Luis Fernández Molina


En tan cortos años logró que todo el mundo la conociera y que la mitad del país la venerara, la otra mitad la odiara, pero que todos la respetaban y reconocían en ella una fibra que la hacía destacar como un ser humano excepcional. Para unos una santa (de hecho repartían estampas como las de santos) para otros una resentida oportunista.  No es este el espacio ni yo el juez para pontificar si era buena o era mala, lo que estoy diciendo es que era una mujer cuyo nombre se sigue repitiendo a pesar de los años que han ido pasando. Más allá de esos calificativos,  sorprende cómo en tan poco tiempo (realmente siete años de vida pública) dejó su nombre esculpido en ese cerrado círculo donde se incluyen muy pocos personajes, de cualquier actividad humana, que perfectamente son reconocidos únicamente con su nombre de pila: Aníbal, Napoleón, Dante, Leonardo, Alejandro, Julio César, Miguel Ángel, Erasmo,  Rubén… Evita. ¿Qué carisma tenía? Es admirable que una mujer con tan limitadas posibilidades llegara a tener esa trascendencia. Para empezar era una hija ilegítima, bastarda como se le reprochaba (apenas se relacionó con su padre), que nació y creció en un pueblito de la Pampa. Sus apodos de niña eran “la Cholita” (la indita) y la Negrita. Sus biógrafos destacan que de niña le encantaba declamar y participar en obras de teatro (habilidades que habría de explotar años después), de allí que a los 15 años decidió mudarse a la gran ciudad a engrosar las filas de los llamados  peyorativamente cabecitas negras o “cabecitas”, esto es los inmigrantes que venían del interior del país y no de Europa. Un nuevo apodo en su listado. Quiso hacer carrera como artista de teatro, luego en radio teatros y luego actuó en algunas películas, pero realmente no destacó como artista y si bien era atractiva, guapa, no era ninguna belleza despampanante; las fotos icónicas la representan con un peinado que parece de abuelitas que eran de moda en los años 40; por eso aparenta ser mayor, siendo una joven aún en sus 20.

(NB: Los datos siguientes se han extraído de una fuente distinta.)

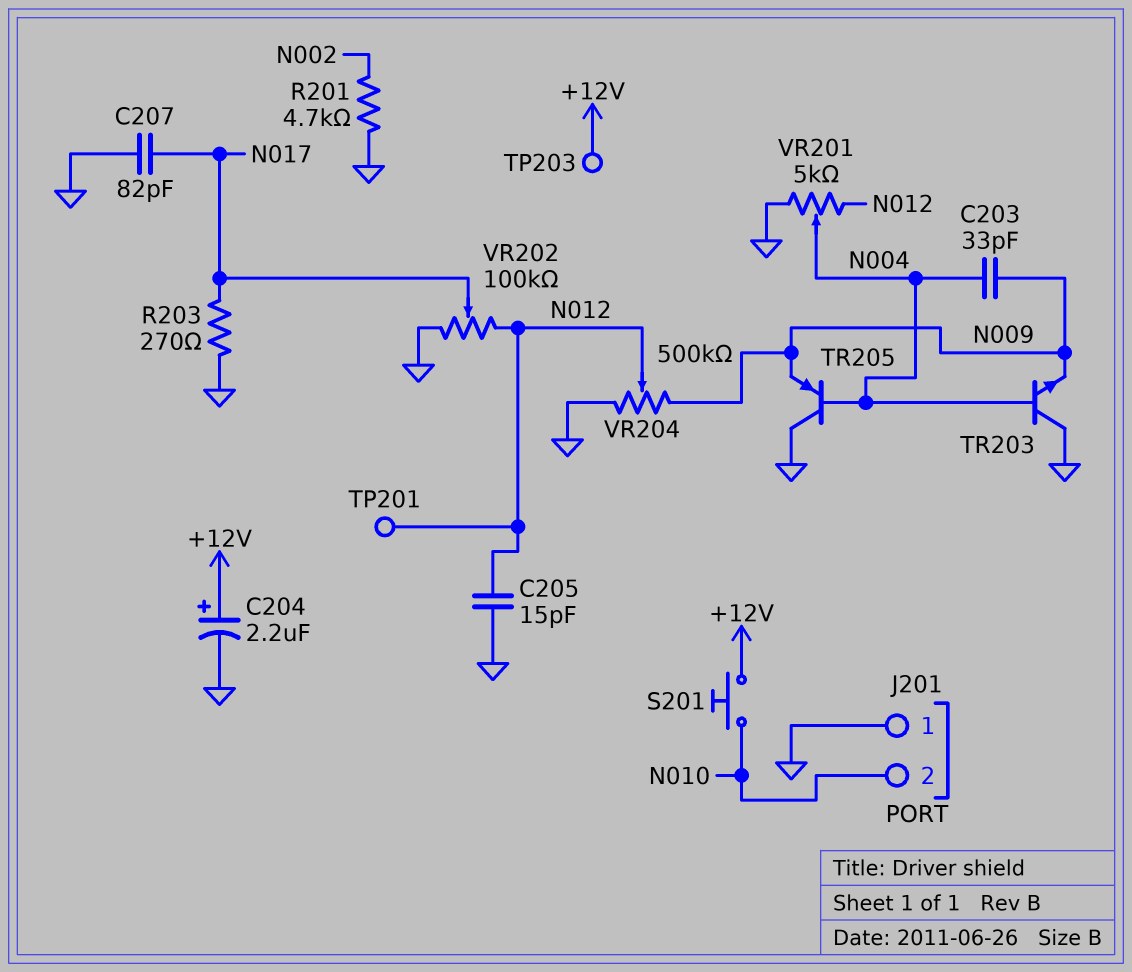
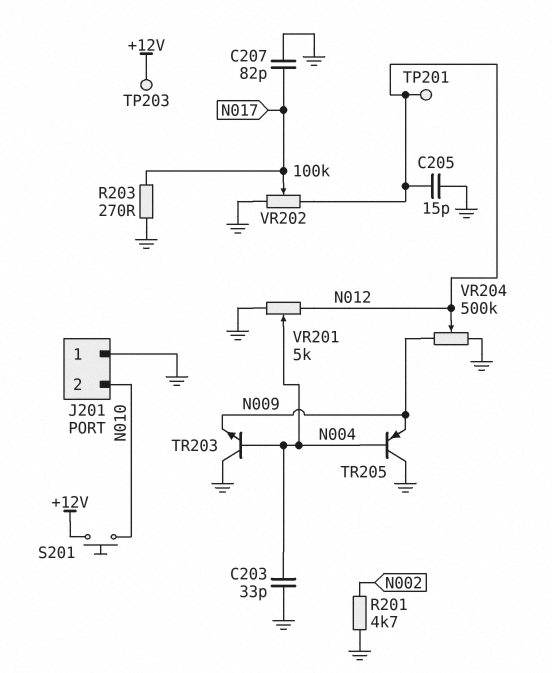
C203: 33pF (N004, N009) -> 33pF (GND, N004)
C204: 2.2uF (plus +12V, minus GND) -> none

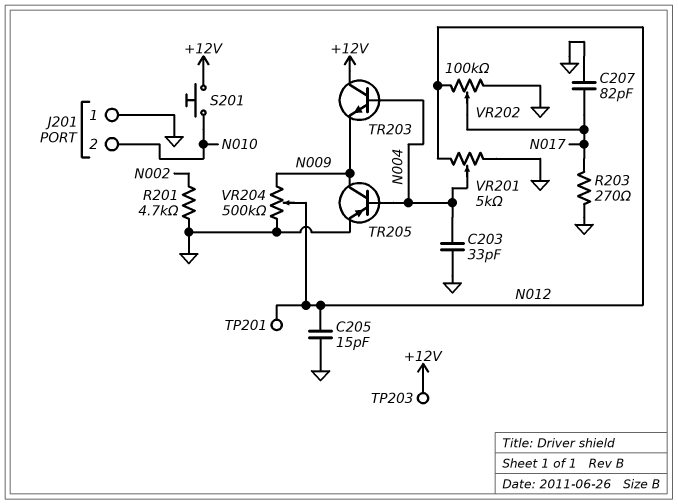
TR203: NPN (B N004, C GND, E N009) -> NPN (B N004, C +12V, E N009)
TR205: PNP (B N004, C GND, E N009) -> PNP (B N004, C N009, E GND)

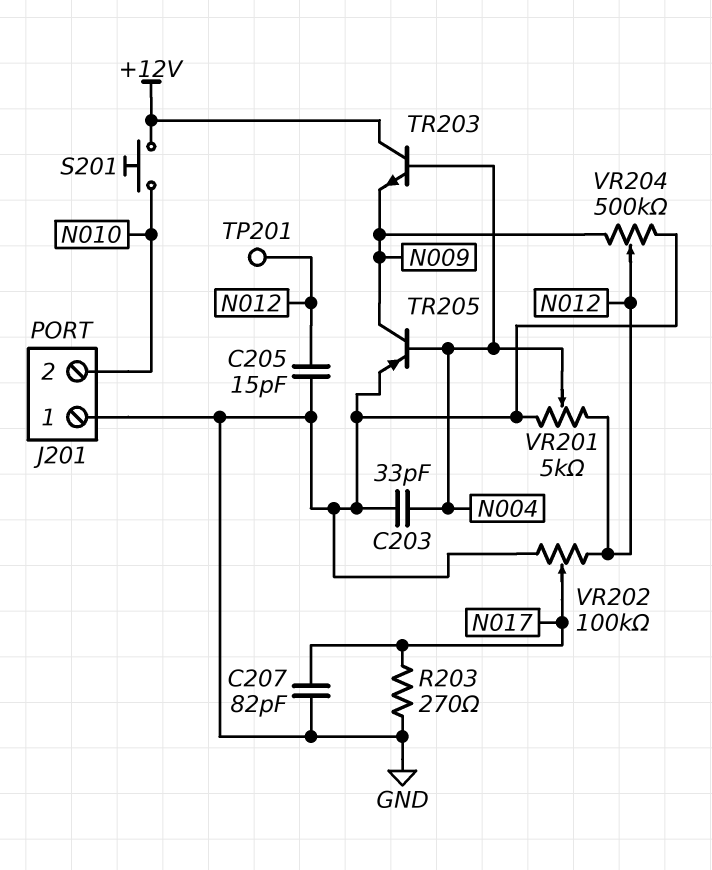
R201: 4.7k (GND, N002) -> none
TP203: test point (+12V) -> none

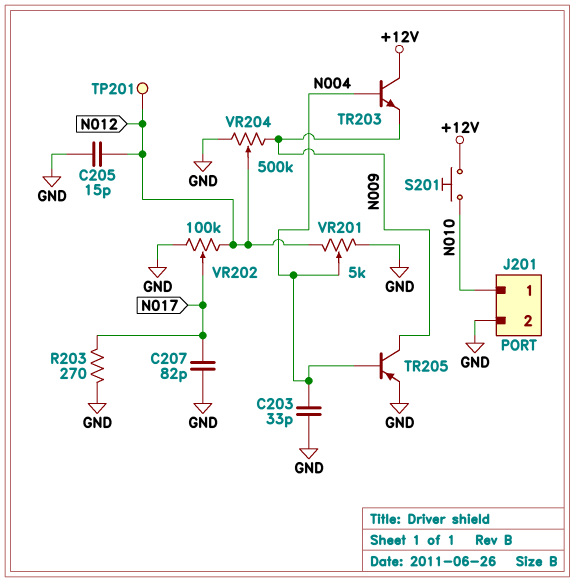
J201 pin 1: GND -> N010
J201 pin 2: N010 -> GND

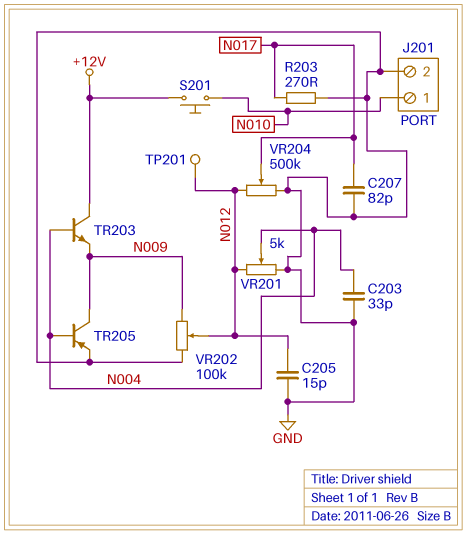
VR202: 100k (GND, N012, wiper N017) -> 100k (GND, N009, wiper N012)
VR204: 500k (GND, N009, wiper N012) -> 500k (GND, N012, wiper N017)

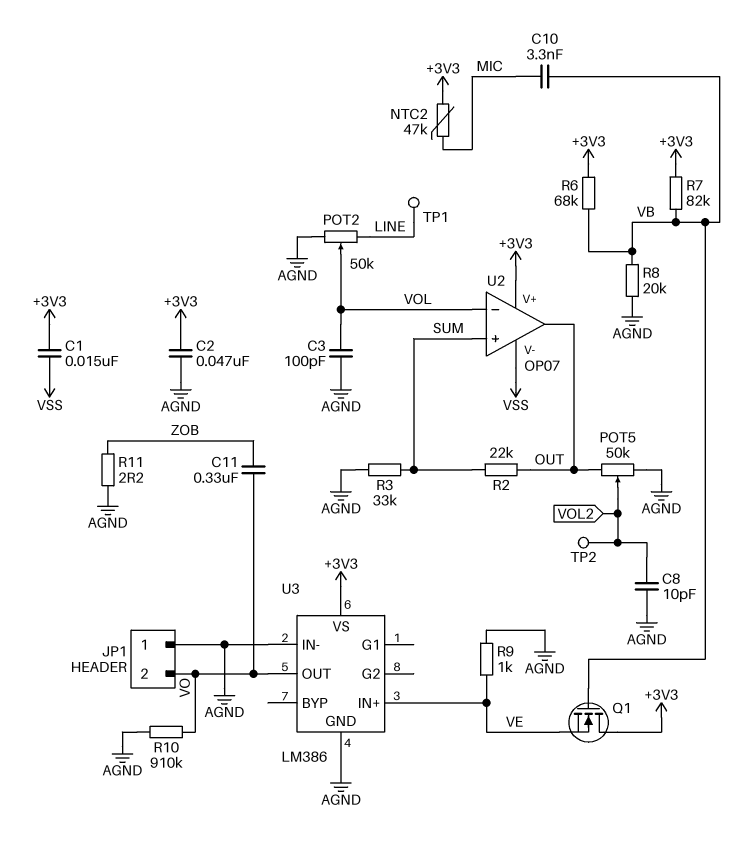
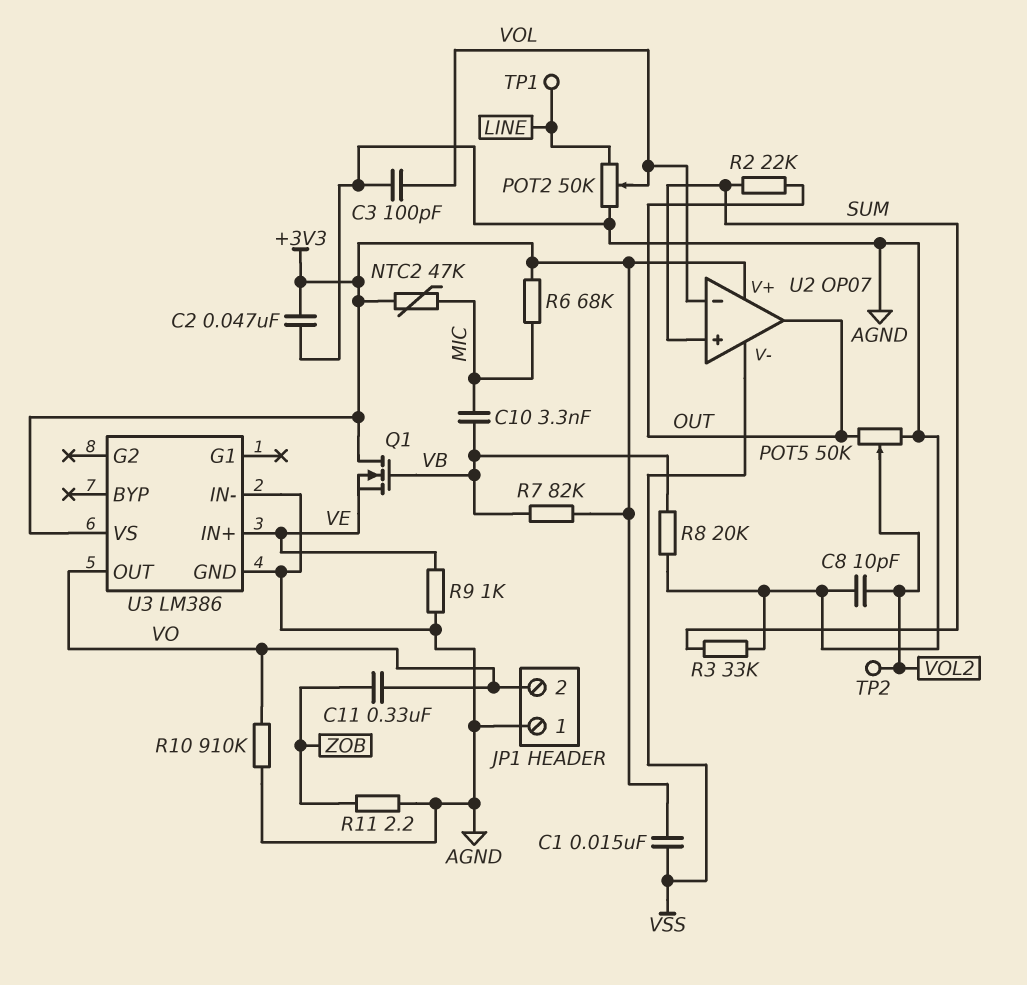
R6: 68k (+3V3, VB) -> 68k (+3V3, MIC)

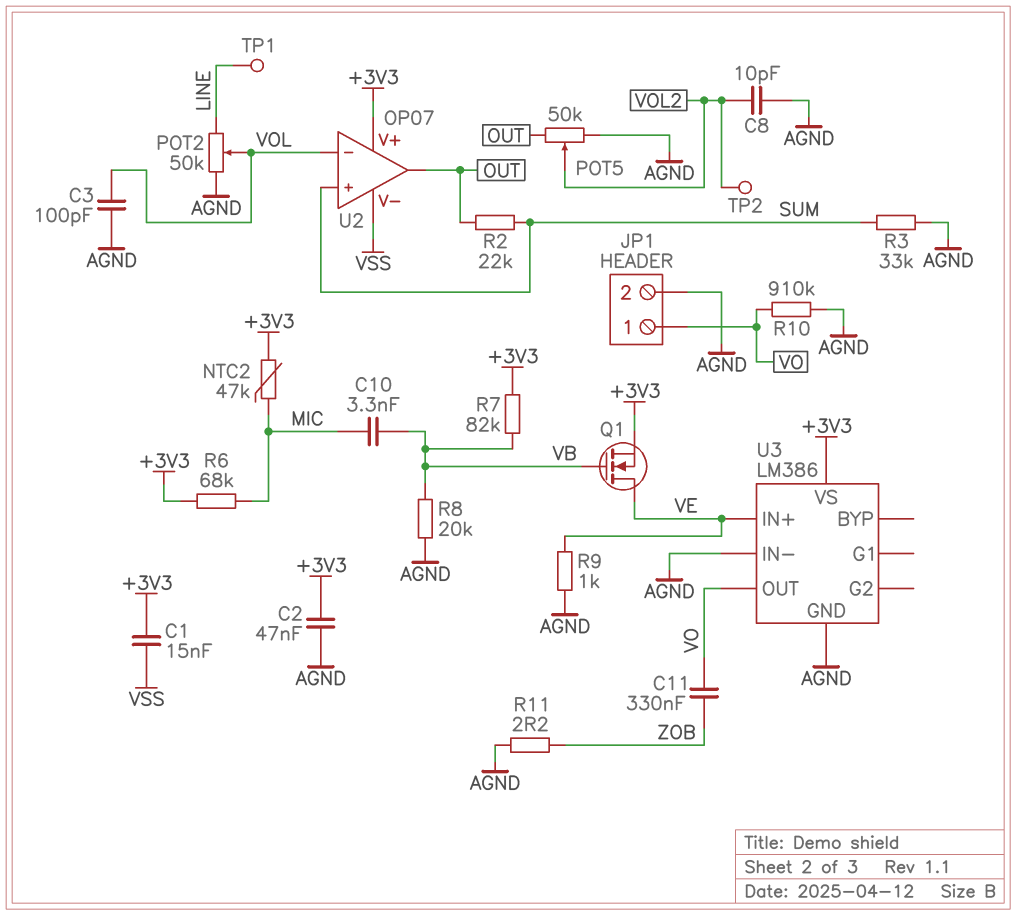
JP1 pin 1: AGND -> VO
JP1 pin 2: VO -> AGND
Q1: NMOS (G VB, D +3V3, S VE) -> NMOS (G VB, D VE, S +3V3)

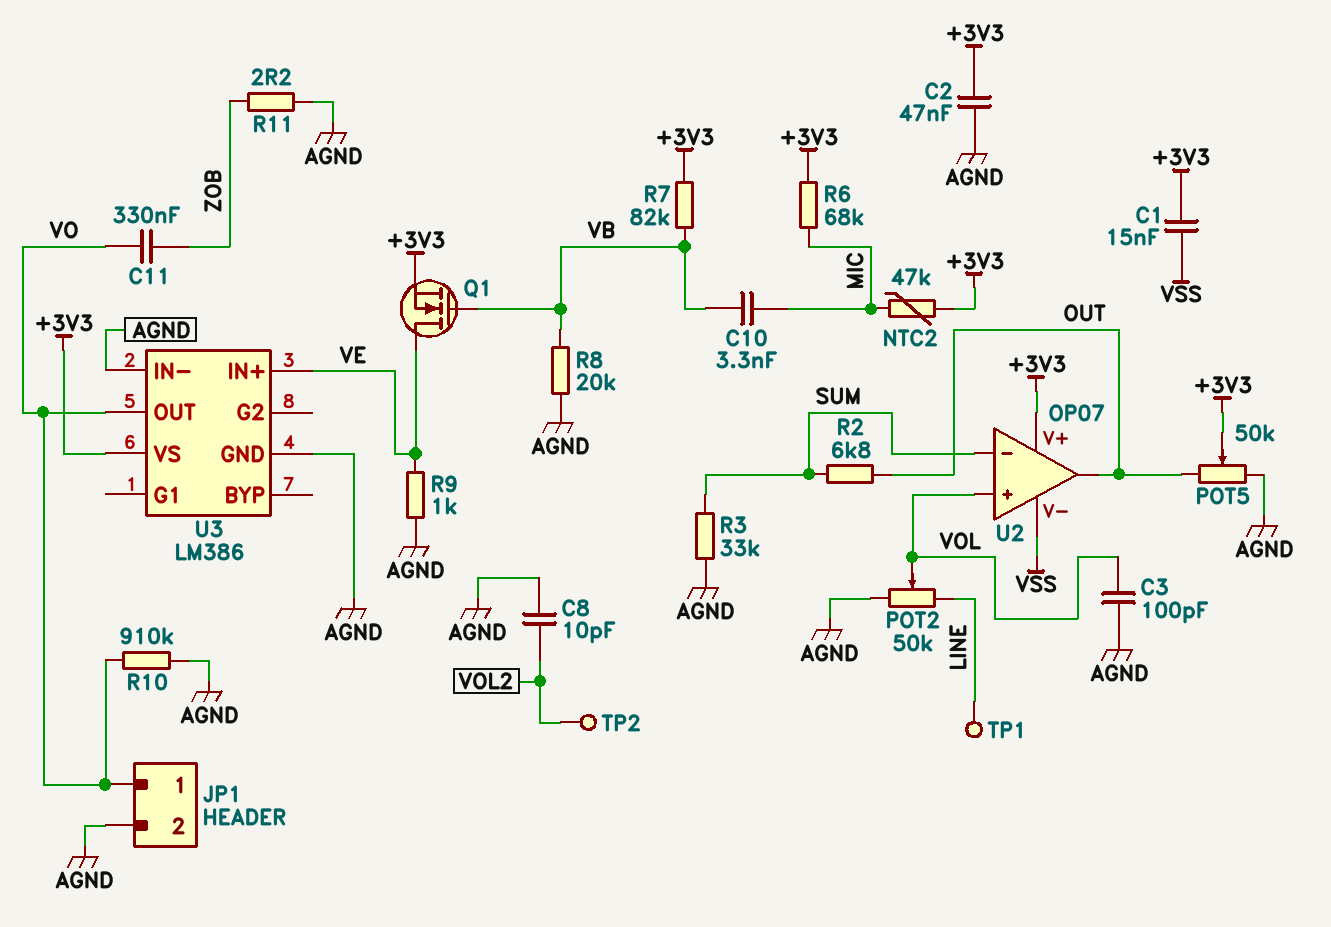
POT5: 50k (AGND, OUT, wiper VOL2) -> 50k (AGND, OUT, wiper +3V3)
R2: 22k (OUT, SUM) -> 6.8k (OUT, SUM)
U2 pin in+: SUM -> VOL
U2 pin in-: VOL -> SUM

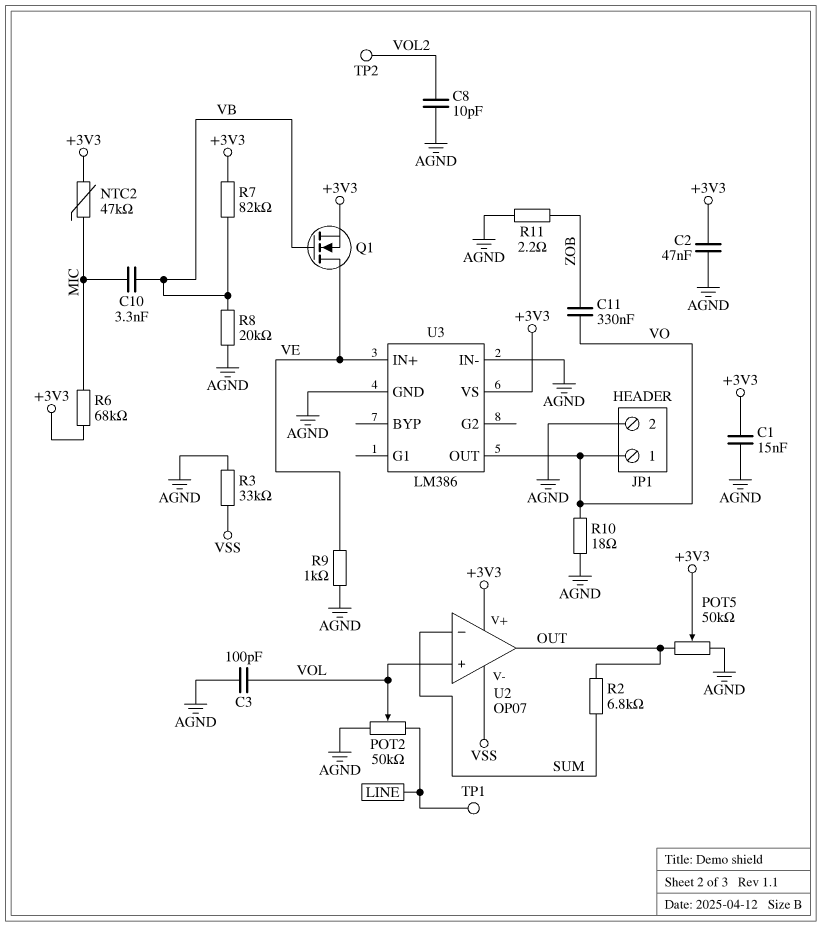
C1: 15nF (+3V3, VSS) -> 15nF (+3V3, AGND)
R3: 33k (AGND, SUM) -> 33k (AGND, VSS)
R10: 910k (AGND, VO) -> 18 (AGND, VO)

En sus primeros años, en la capital, vivió con muchas penurias y escaseces en pensiones hasta que en 1942 se le ofreció un consistente contrato en radioteatro; afirmó así su estabilidad económica y pudo dedicarse a otras ocupaciones: al sindicalismo. Y como las cosas no se dan por casualidad, al año siguiente, en ocasión de una actividad sindical de la Secretaría de Trabajo en el Luna Park (donde se condecoraba a las actrices que más fondos habían recaudado en una colecta en beneficio de las víctimas del terremoto en la ciudad de San Juan, entre ellas Libertad Lamarque) conoció al viudo Juan Domingo Perón, de 51 años, entonces Secretario de Trabajo y Previsión y Secretario de Guerra del presidente de facto Pedro Pablo Ramírez. Podría decirse que lo demás es historia. Al mes ya estaban viviendo juntos en el apartamento de ella ¿Atracción o conveniencia? Ella siguió muy activa en la radio (que le sirvió para darse a conocer) e incluyó programas de promoción sindical y feministas. No fue casual que al final de ese año fue electa Presidente del Sindicato.  Se vinieron luego momentos muy difíciles para Perón, fue depuesto y todo auguraba un plácido retiro en la bella Patagonia Argentina. Sin embargo, se movilizaron los sindicatos reclamando la liberación de Juan Domingo. Se discute el papel que en intervención de Evita. En 1946 Perón es electo presidente. Los siguientes años fueron de una ebullición política donde se consolidó el liderazgo de Perón, esto es el de Perón y el de Evita. Ella promovió los derechos de las mujeres, especialmente del voto y de los pobres, aplicando para ellos el despectivo término de los “grasitas” y el de descamisados (como copia de los sans culotte de la Revolución Francesa). Siguió muy activa en su ataque a la oligarquía hasta que un cáncer uterino empezó a marcarle limitaciones, enfermedad que la llevaría a la muerte el 26 de julio de 1952. Si hoy viviera tendría 93 años. En todo caso cabe preguntar ¿qué hizo de Evita un personaje  que trascendió la historia? Este mes de julio se cumplen 60 años de que falleció la joven mujer y nació el mito.